Most of the mobiles who had gathered to see their arrival had now crowded back out of the space, but not because they weren’t participating. Underneath every mobile Dairine could see, a small circle of power was flaring—each one’s own name and a power-conduit linking it to the central wizardry. Logo, Gigo, Beanpole, and Hex made their way out into the center of the master spell diagram, where similar circles flared under each of them. They were followed by the rest of the core imaging team, who arranged themselves around the inner four at the vertices of a hexagon.

“We are nearly ready,” said Beanpole.

“But one question,” Logo said. He turned toward Roshaun. “What’s that you bear?”

Roshaun looked around him in confusion. “What—Oh, this,” he said, looking down at the great stone around his neck. “It’s a token of my office as Sunlord.”

“Its structure is unusual; it needs to be a separate part of the spell,” Beanpole said.

Roshaun raised his eyebrows, and lifted the great torc from his throat. “If you need a description of its physical properties—”

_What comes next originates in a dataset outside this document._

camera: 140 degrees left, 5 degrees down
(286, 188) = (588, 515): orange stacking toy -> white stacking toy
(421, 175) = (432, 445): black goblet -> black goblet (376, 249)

“There,” said Beanpole, indicating a newly appearing empty spot in the wizardry, just to one side of Roshaun. A “container” for the collar bloomed there in the surface—a hollow sphere of pale filigree fire, constructed of numerous long phrases in the Speech all knitted together and burning. Roshaun went to the glowing sphere and looked it over carefully, tracing several of the longer curves of Speech with one finger. Finally he slipped the collar into the sphere. It hung there, gleaming in the white fire, turning slightly.

“Is the description accurate?” Hex said.

“So far as I can tell,” Roshaun said, making his way back to his own circle.

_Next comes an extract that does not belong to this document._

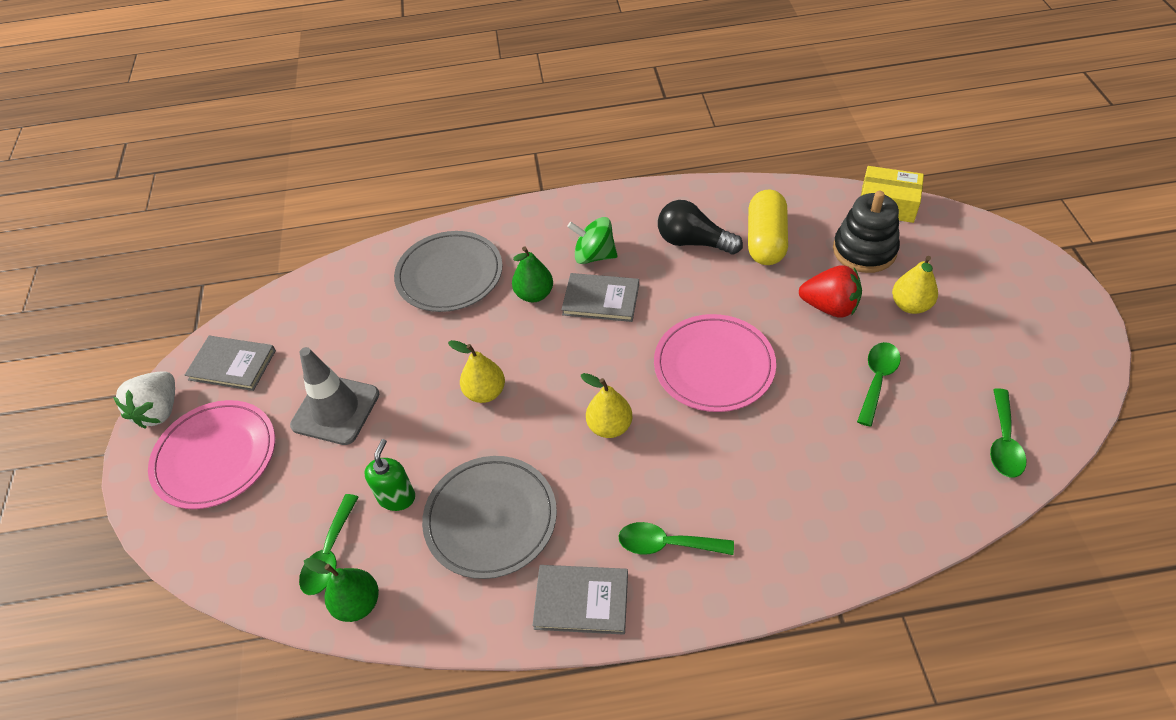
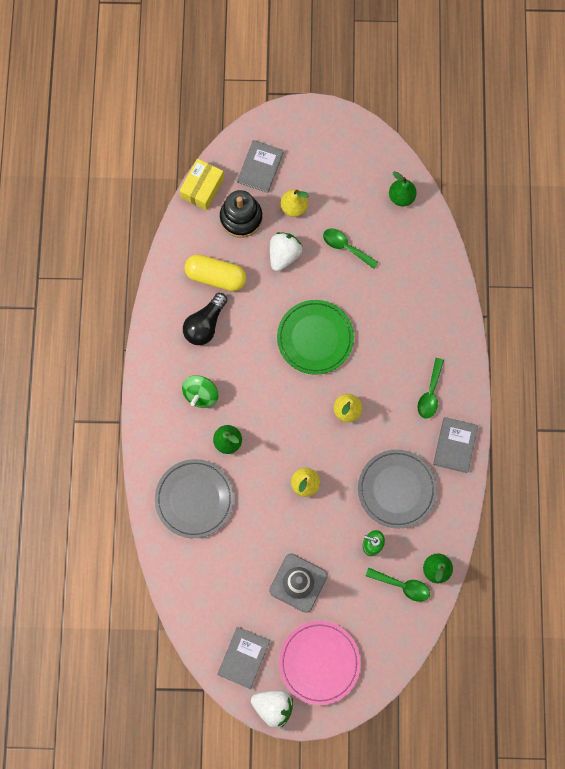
camera: 85 degrees left, 25 degrees up
(601, 299) = (243, 397): grey book -> grey book (260, 167)
(714, 366) = (315, 338): pink plate -> green plate
(829, 307) = (284, 255): red strawberry -> white strawberry
(1003, 442) = (401, 197): green spoon -> green pear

“Very well,” Logo said, and looked out toward Dairine, Spot, and Roshaun. “Does the ground suit?”

It was one of several traditional queries for a wizard proposing a potentially dangerous solution to a problem. Dairine looked at Roshaun, who tilted his head “yes,” and then at Spot. “Yes,” he said.

“On the Powers’ business, all ground suits,” Dairine said. “Let’s do Their work, and the One’s.”

A rustle of tension and expectation went around the huge circle. “All right,” Gigo said. “If you two would get into circuit with the Motherboard? Skin to skin, to begin with.”

Dairine sat down cross-legged in the middle of her spell diagram, and put her hands flat down on the cool surface on either side of her. The sudden jolt of power, of connectedness to everyone around her, took her completely by surprise. She wobbled as she looked back at herself through thousands of other eyes. Then she heard a voice she hadn’t directly heard until now, a rumble in the bones.

You’ve come back, the Motherboard said to Dairine. You’ve come home!

Yes, Dairine said, feeling a little embarrassed, as if she’d been out late and hadn’t let her mom know beforehand.

And you’re much more than you were, the Motherboard said.

Now Dairine started to feel the faint discomfort of someone being praised for something they haven’t actually earned. Uh—

But you are, the Motherboard said. No need to dissemble. I may be a mother, but you are mine. And you know that we never feel like we’re enough for our children, whose job is to surpass us. Ours is simply to make sure they work hard enough at it that they feel they’ve earned it when it happens.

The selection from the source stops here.